Cra. María Laura Melino (*)

Los activos intangibles, son parte importante del valor de mercado de las empresas.

En un mundo donde las tecnologías han producido una comoditización en muchos de los productos y servicios que las empresas ofrecen, el elemento diferenciador lo otorga siempre, los diferentes valores intangibles de las organizaciones. Pero. ¿Qué son los activos intangibles?.


Se trata de un conjunto de bienes inmateriales, expresados en derechos, valores, competencias, calificaciones o privilegios que otorgan ventajas competitivas en el mercado. Capaces de contribuir en el aumento de utilidades, por medio de su empleo en una vida organizacional ordenada, el mejor ejemplo es el valor de la marca.

¿Cuánto valen esas ocho letras, separadas por un guión, que conforman la denominación de la mayor empresa de refrescos carbonatados del mundo, si pensamos en Coca-Cola.

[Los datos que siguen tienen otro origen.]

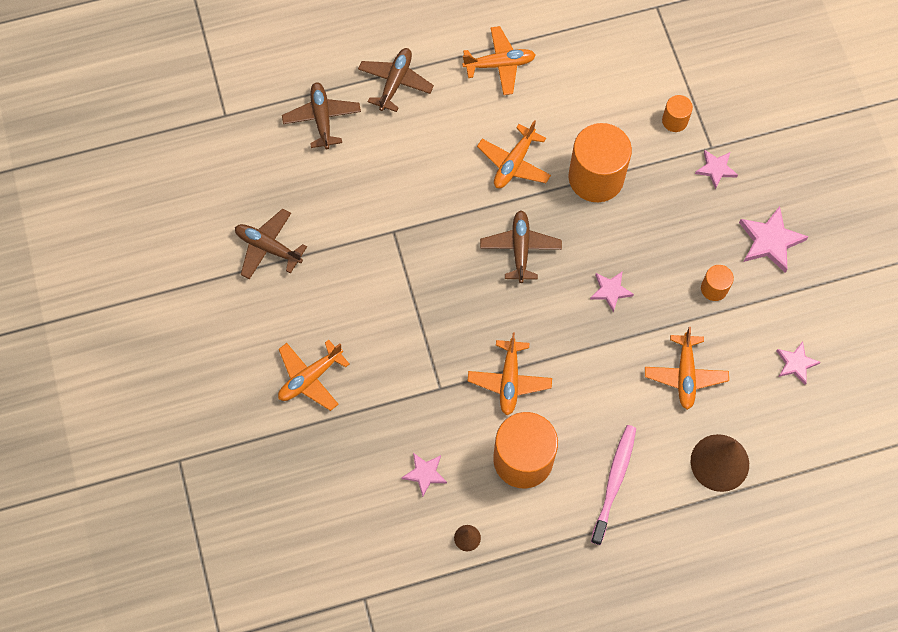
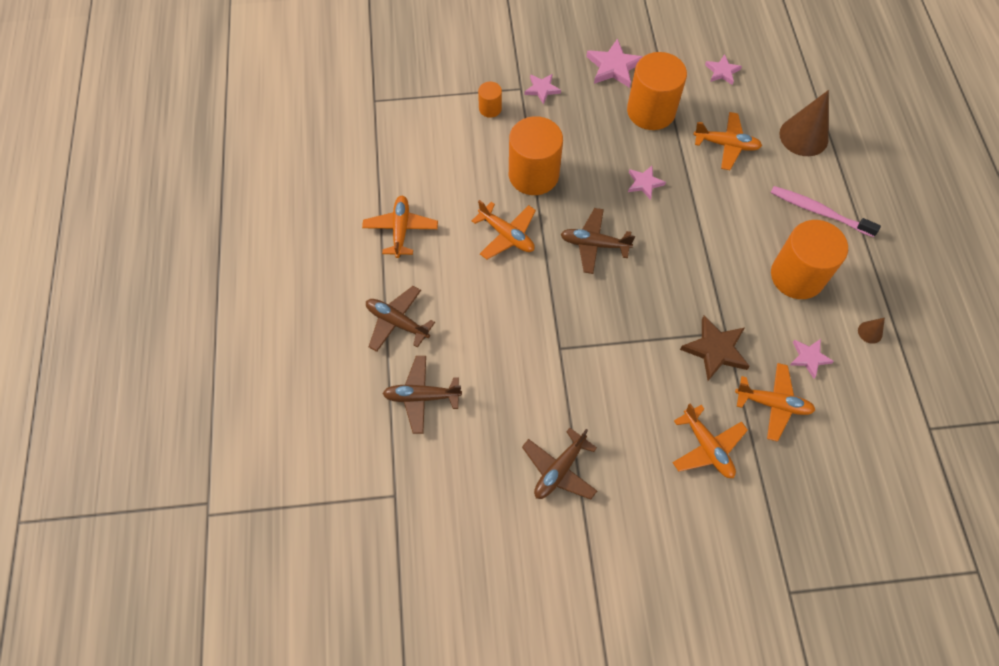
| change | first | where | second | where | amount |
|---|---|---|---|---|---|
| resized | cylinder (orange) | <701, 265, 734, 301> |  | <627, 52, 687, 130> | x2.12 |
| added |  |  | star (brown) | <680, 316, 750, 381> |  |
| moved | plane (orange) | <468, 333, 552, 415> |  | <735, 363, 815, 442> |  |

Hoy, los mercados financieros asignan cada vez más valor económico al capital intelectual, pues entienden que la diferencia no esta dada por los factores de producción, sino en gran medida por el potencial intelectual de las personas que conforman una organización. Por su parte, una nueva categoría de consumidores, cada vez más sofisticados, privilegian hacer sentir su poder eligiendo empresas que presentan un ejercicio de acciones socialmente responsables con sus públicos internos y externos.

Estudios realizados en nuestro país, por la organización ComunicaRSE, revelan que el 91% de los encuestados están a favor que las empresas comuniquen sus acciones de responsabilidad corporativa; en tanto que el 83% afirmó no consumir productos de empresas irresponsables socialmente.

Concretamente, en el ámbito del management del capital humano, debemos tener en cuenta la necesidad de trabajar sobre los siguientes activos intangibles: educación, calificaciones, conocimiento de la tarea y competencias personales y sociales.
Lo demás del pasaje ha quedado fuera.